Vannelli next urges that the trial court committed reversible error in admitting evidence of Vannelli's prior misdemeanor convictions 5 of misappropriation of funds in excess of one dollar derived from the bingo games which he ostensibly operated for St. Andrew's Special Fund (September 29, 1972, to August 31, 1973); Fraternal Order of Eagles Athletic Fund (July 31, 1972, to November 1, 1973); Como Orchard Boosters (February 3, 1973, to November 17, 1973). Vannelli contends the prejudice created far outweighed any probative value of this evidence. The government contends the evidence was properly admitted and used only to show an intent, opportunity, plan or scheme as it related to the federal prosecution for tax evasion. In a tax evasion prosecution it is necessary to show that an individual received more income than he reported. In order to do this, the government must establish potential sources from which this unreported income was derived. In this case the only purpose for introducing the previous conviction of appellant was to show an intent, opportunity, scheme or plan from which unreported income could be derived. 6 See Fed.R.Evid. 404(b). The trial court is in better position to determine whether the probative value of the evidence in question is substantially outweighed by the danger of unfair prejudice. See Fed.R.Evid. 403. Here it was essential for the government to show a potential source of unreported income and Vannelli's handling of the receipts in connection therewith. Embezzled or other unlawfully obtained funds are, of course, taxable income. James v. United States, 366 U.S. 213, 81 S.Ct. 1052, 6 L.Ed.2d 246 (1961). We cannot say the trial court abused its discretion in admitting this evidence under the particular circumstances of this case.
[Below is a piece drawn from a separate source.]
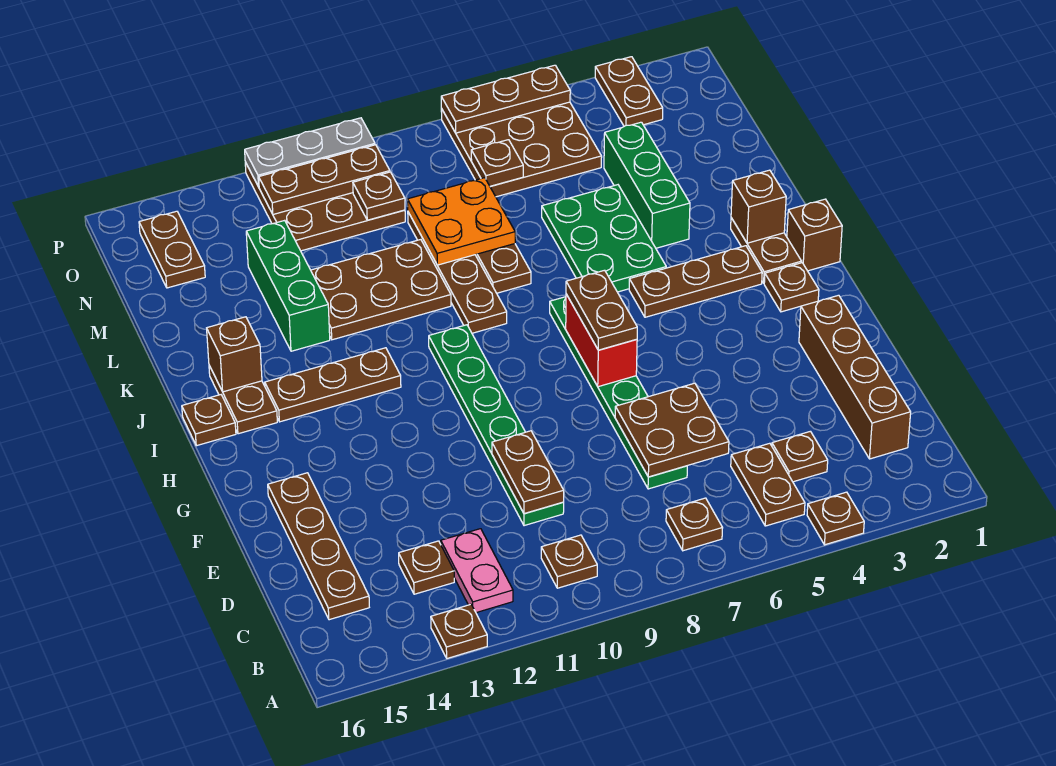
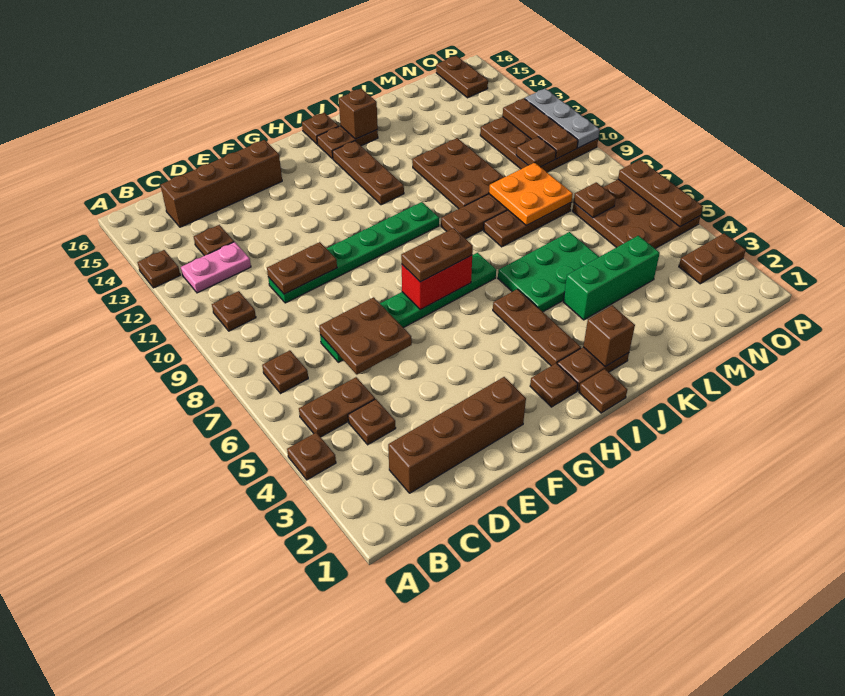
brown plate C15:F15 level 1 -> brown brick C15:F15 level 1
brown brick I1 level 1 -> brown plate I1 level 1
green brick K13:M13 level 1 -> none
brown plate N15:O15 level 1 -> brown plate O15:O16 level 1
Appellant next urges that the trial court erred in refusing to dismiss the indictment because of an abuse in prosecutorial discretion under the Petite policy. See Petite v. United States, 361 U.S. 529, 80 S.Ct. 450, 4 L.Ed.2d 490 (1960). Under the Petite policy the Department of Justice declines to bring a federal prosecution after a state prosecution unless the reasons for the successive federal prosecution are compelling. In the state prosecution Vannelli was convicted of unlawfully appropriating money and unlawfully hiring persons to assist him in the operation of bingo games. Prosecution in this case involves the willful and knowing attempt to evade federal income taxes. The charges are completely dissimilar. In any event, the tax prosecution was approved by the Department of Justice for...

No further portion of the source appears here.